My friend has been married for five years now. He and his wife are in their early 30s and both have jobs. Their gas bill is close to zero because they mutually agreed not to cook at home. They are a “chore-less” couple. “We eat out mostly,” they said. “We have lunch at work and meet up for dinner. We like to find trendy spots and nice restaurants. Even coffee shops and convenience stores offer a wide variety of sandwiches, salads and rice rolls. Why should we spend our time cooking? On weekends, we order in as well. There are so many options to choose from, and they are better than microwaved food. We also take our laundry to the dry cleaners, where they wash, dry and deliver. There are many couples like us. It could change if we have a child.”

His story made me think about mothers in the old days. They were “superwomen” who made all of the spices and condiments at home, filling jars with kimchi, pickles and salted fish. In their kitchen, they could make nearly all the dishes that can be found in cookbooks, providing the family with delicious and healthy meals filled with love and care.

However, that was only possible with extended families during farming-oriented days. In an industrial society, home cooking is only a shadow of the love in the past.

An English friend introduced me to the typical home-cooked meals enjoyed by working-class families in the United Kingdom.

“Spread butter or mayonnaise to keep the bread from getting soggy and pour on baked beans from a can. With tomatoes and chips on the side, it is a staple dish, invented to provide enough calories for laborers at an affordable price after the Industrial Revolution,” he said.

Each culture has different nostalgia for home cooking. As the American joke goes, “Our hotel offers burnt toast to make sure you feel right at home.”

For International Women’s Day on March 8, the Organization for Economic Cooperation and Development studied 29 member countries on how much time people spent on housework, including domestic chores and child care.
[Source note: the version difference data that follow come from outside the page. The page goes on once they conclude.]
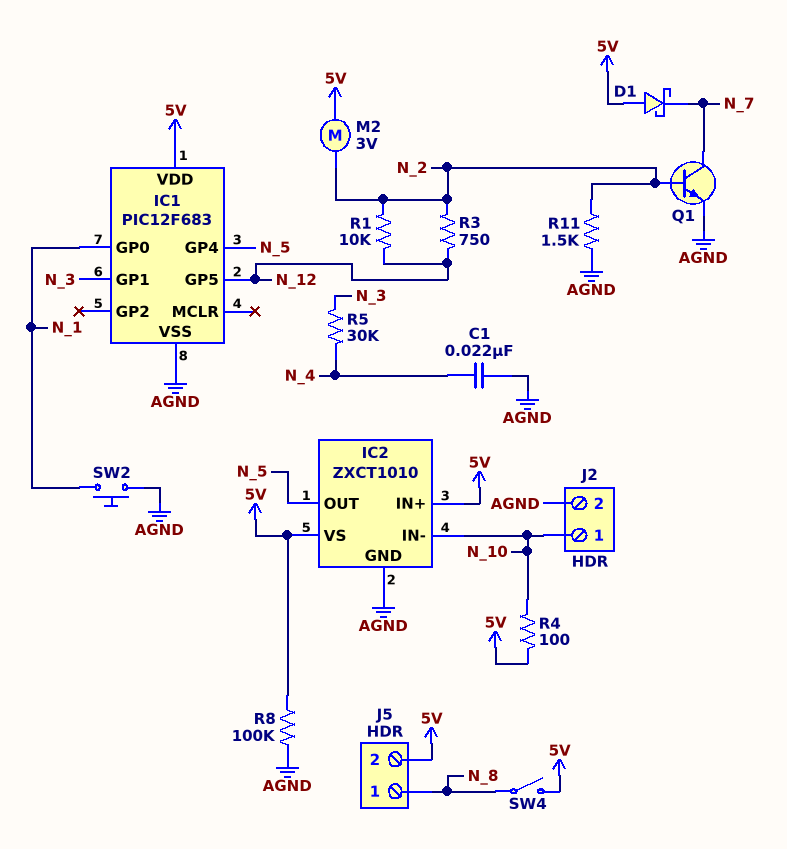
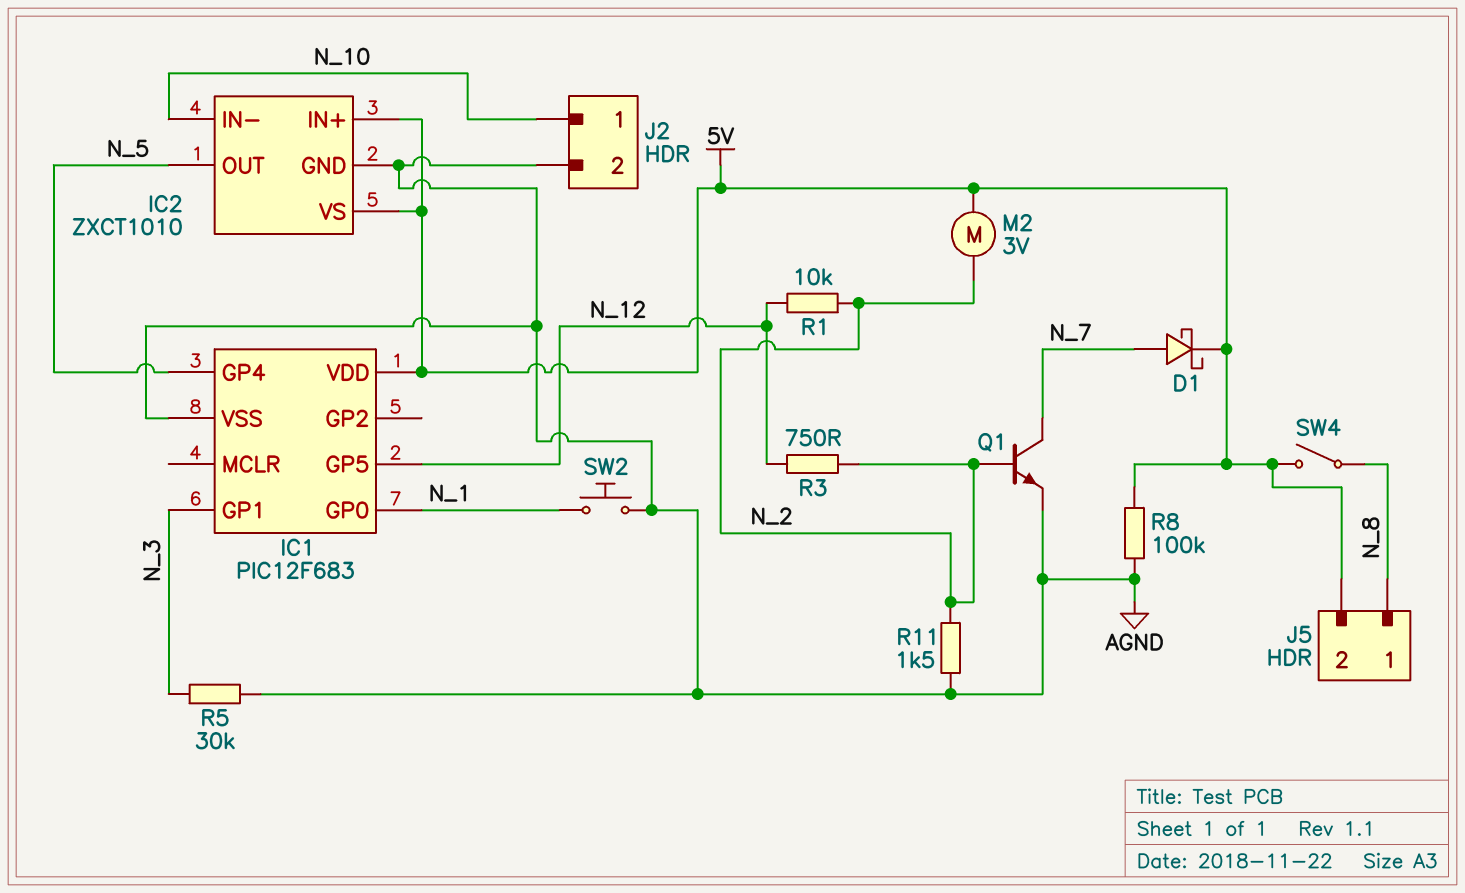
C1: 22nF (AGND, N_4) -> none
D1: schottky (A 5V, K N_7) -> schottky (A N_7, K 5V)
R4: 100 (5V, N_10) -> none
R5: 30k (N_3, N_4) -> 30k (AGND, N_3)

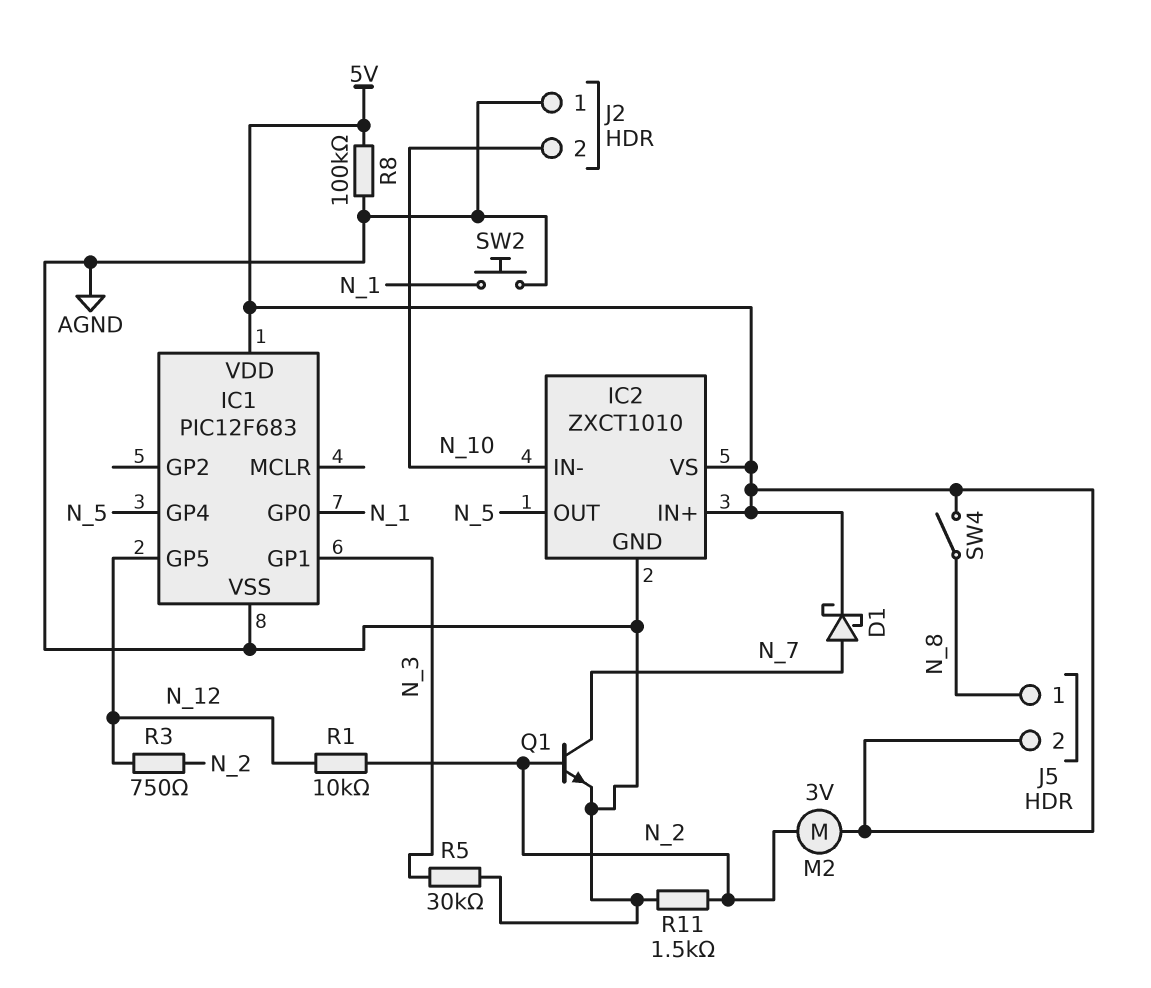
J2 pin 1: N_10 -> AGND
J2 pin 2: AGND -> N_10

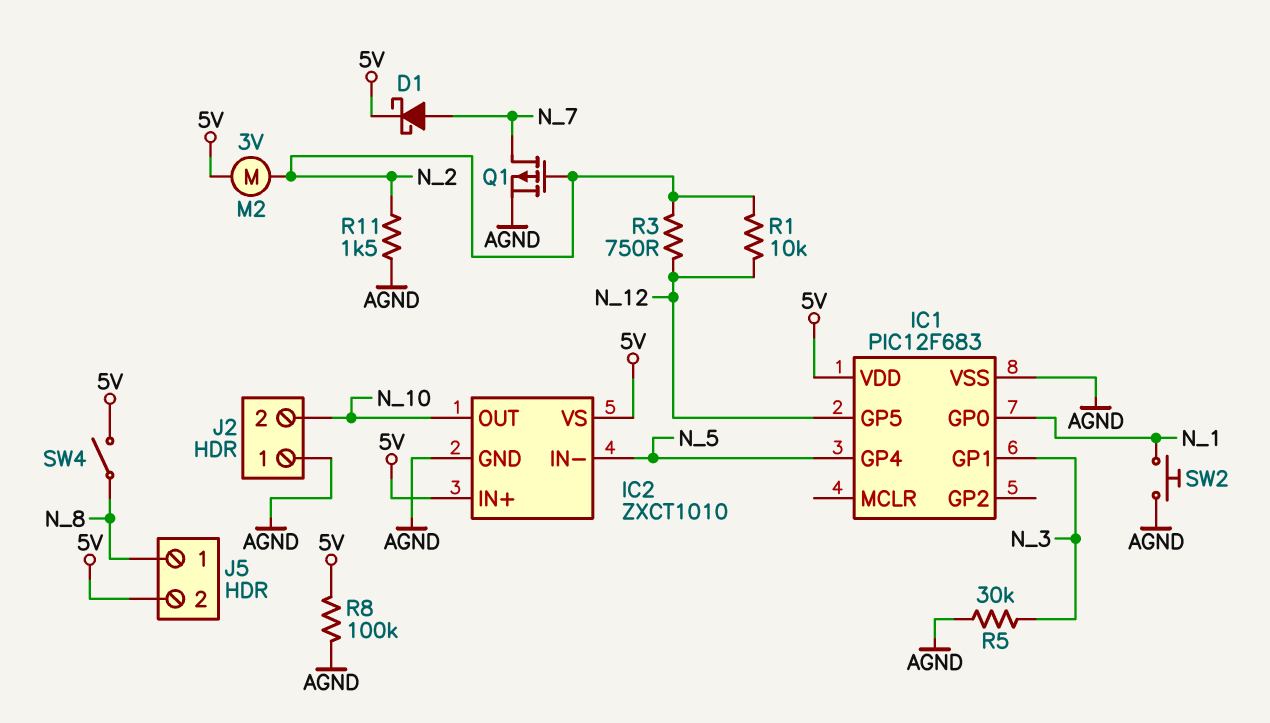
IC2 pin IN-: N_10 -> N_5
IC2 pin OUT: N_5 -> N_10
Q1: NPN (B N_2, C N_7, E AGND) -> PMOS (G N_2, D N_7, S AGND)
Korean men spent the least amount of time on housework in the world, only 45 minutes a day, less than one-third of the OECD average of 141 minutes.

The unfair division of household labor is a concern, of course, but household chores may go extinct altogether. Like the Kinsey reports on sexuality, we may need to research the dietary life of Korean households. To the generation that has lost home-cooked meals, such a report may bring back health and memories.

JoongAng Ilbo, March 11, Page 31

*The author is an editorial writer of the JoongAng Ilbo.